The indexer relies on `DocumentArray` as a client for ElasticSearch, you can read more about the integration here:
https://docarray.jina.ai/advanced/document-store/elasticsearch/

## Setup
`ElasticSearchIndexer` requires a running ElasticSearch service. Make sure a service is up and running and your indexer
is configured to use it before starting to index documents. For quick testing, you can run a containerized version
locally using docker-compose :

```shell
docker-compose -f tests/docker-compose.yml up -d
```

Note that if you run an `ElasticSearch` service locally and try to run the `ElasticSearchIndexer` via `docker`, you
have to specify `'hosts': 'http://host.docker.internal:9200'` instead of `localhost`, otherwise the client will not be
able to reach the service from within the container.
## Usage

#### via Docker image (recommended)

```python
from jina import Flow
from docarray import Document
import numpy as np

f = Flow().add(
uses='jinahub://ElasticSearchIndexer',
uses_with={
'distance': 'cosine',
'n_dim': 256,
},
install_requirements=True
)

with f:
f.post('/index', inputs=[Document(embedding=np.random.rand(256)) for _ in range(3)])
```

#### via source code

```python
from jina import Flow
from docarray import Document
import numpy as np

f = Flow().add(uses='jinahub://ElasticSearchIndexer',
uses_with={
'distance': 'cosine',
'n_dim': 256,
}
)

with f:
f.post('/index', inputs=[Document(embedding=np.random.rand(256)) for _ in range(3)])
```

## CRUD Operations

You can perform CRUD operations (create, read, update and delete) using the respective endpoints:

- `/index`: Add new data to `ElasticSearch`.
- `/search`: Query the `ElasticSearch` index (created in `/index`) with your Documents.
- `/update`: Update Documents in `ElasticSearch`.
- `/delete`: Delete Documents in `ElasticSearch`.

## Vector Search

The following example shows how to perform vector search using`f.post(on='/search', inputs=[Document(embedding=np.array([1,1]))])`.

```python
from jina import Flow
from docarray import Document
import numpy as np

f = Flow().add(
uses='jinahub://ElasticSearchIndexer',
uses_with={'n_dim': 2},
)

with f:
f.post(
on='/index',
inputs=[
Document(id='a', embedding=np.array([1, 3])),
Document(id='b', embedding=np.array([1, 1])),
],
)

docs = f.post(
on='/search',
inputs=[Document(embedding=np.array([1, 1]))],
)

# will print "The ID of the best match of [1,1] is: b"
print('The ID of the best match of [1,1] is: ', docs[0].matches[0].id)
```

### Using filtering

To leverage a filter with `ElasticSearchIndexer` you should first define the columns and the dimension of your embedding space, with `columns` and `n_dim` respectively.
For instance :

```python
from jina import Flow
f = Flow().add(
uses='jinahub://ElasticSearchIndexer',
uses_with={
'n_dim': 3,
'distance': 'l2_norm',
'columns': [('price', 'float')],
},
)
```

Then you can pass a filter as a parameters when searching for document:

```python
from docarray import Document, DocumentArray
import numpy as np
docs = DocumentArray(
[
Document(id=f'r{i}', embedding=np.random.rand(3), tags={'price': i})
for i in range(50)
]
)

filter = {
'range': {
'price': {
'lte': 30,
}
}
}

with f:
f.index(docs)
doc_query = DocumentArray([Document(embedding=np.random.rand(3))])
f.search(doc_query, parameters={'filter': filter})
```

### Limit results

In some cases, you will want to limit the total number of retrieved results. `ElasticSearchIndexer` uses the `limit` argument
from the `match` function to set this limit.

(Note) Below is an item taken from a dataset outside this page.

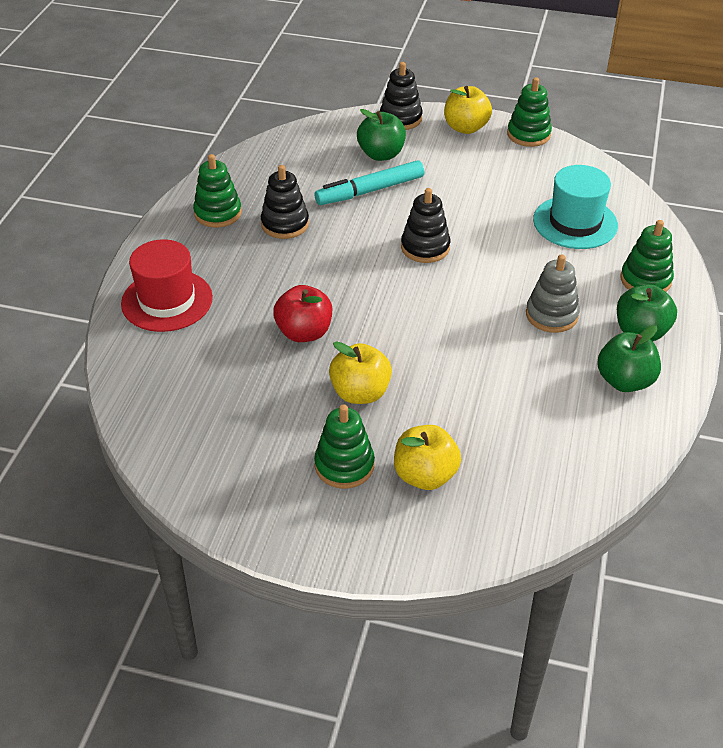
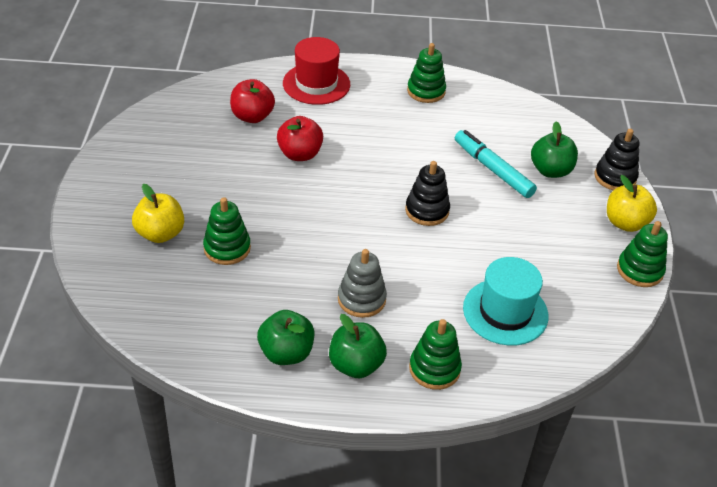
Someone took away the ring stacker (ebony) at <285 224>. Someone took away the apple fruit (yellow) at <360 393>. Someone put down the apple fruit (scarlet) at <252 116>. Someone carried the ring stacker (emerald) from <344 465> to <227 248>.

Note that when using `shards=N`, the `limit=K` is the number of retrieved results for **each shard** and total number of retrieved results is `N*K`. By default, `limits` is set to `20`. For more information about shards, please read [Jina Documentation](https://docs.jina.ai/fundamentals/flow/topology/#partition-data-by-using-shards)

```python
f = Flow().add(
uses='jinahub://ElasticSearchIndexer',
uses_with={'match_args': {'limit': 10}})
```

### Configure other search behaviors

You can use `match_args` argument to pass arguments to the `match` function as below. The match function will be called
during `/search` endpoint.

```python
f = Flow().add(
uses='jinahub://ElasticSearchIndexer',
uses_with={
'match_args': {
'metric': 'euclidean',
'use_scipy': True}})
```

- For more details about overriding configurations, please refer to [this page](https://docs.jina.ai/fundamentals/executor/executor-in-flow/#special-executor-attributes).
- You can find more about the `match` function at [this page](https://docarray.jina.ai/api/docarray.array.mixins.match/#docarray.array.mixins.match.MatchMixin.match).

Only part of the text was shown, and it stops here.